April 12, 2010

THE TYRANNY OF THE AV CLUB:

Please do not change your password: You were right: It’s a waste of your time. A study says much computer security advice is not worth following. (Mark Pothier, April 11, 2010, Boston Globe)

Now, a study has concluded what lots of us have long suspected: Many of these irritating security measures are a waste of time. The study, by a top researcher at Microsoft, found that instructions intended to spare us from costly computer attacks often exact a much steeper price in the form of user effort and time expended.

“Most security advice simply offers a poor cost-benefit trade-off to users,” wrote its author, Cormac Herley, a principal researcher for Microsoft Research.
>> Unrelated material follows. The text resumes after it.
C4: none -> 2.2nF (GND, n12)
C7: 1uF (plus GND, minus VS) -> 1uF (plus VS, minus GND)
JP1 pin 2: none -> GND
Particularly dubious are the standard rules for creating and protecting website passwords, Herley found. For example, users are admonished to change passwords regularly, but redoing them is not an effective preventive step against online infiltration unless the cyber attacker (or evil colleague) who steals your sign-in sequence waits to employ it until after you’ve switched to a new one, Herley wrote. That’s about as likely as a crook lifting a house key and then waiting until the lock is changed before sticking it in the door.

Herley also looked at the validity of other advice for blocking security threats, including ways to recognize phishing e-mails (phony messages aimed at getting recipients to give up personal information such as credit card numbers) and how to deal with certificate errors, those impossible-to-fathom warning messages. As with passwords, the benefits of these procedures are usually outweighed by what users must do to carry them out, he said.

It’s not that Herley believes we should give up on protecting our computers from being hijacked or corrupted simply because safety measures consume time. The problem, he said, is that users are being asked to take too many steps, and more are constantly being added as new threats emerge or evolve. Security professionals have generally assumed that users can’t have too much knowledge in the battle against cyber crime. But that fails to take into account a crucial part of the equation, according to Herley: the worth of users’ time.

“A lot of advice makes sense only if we think user time has no value,” he said.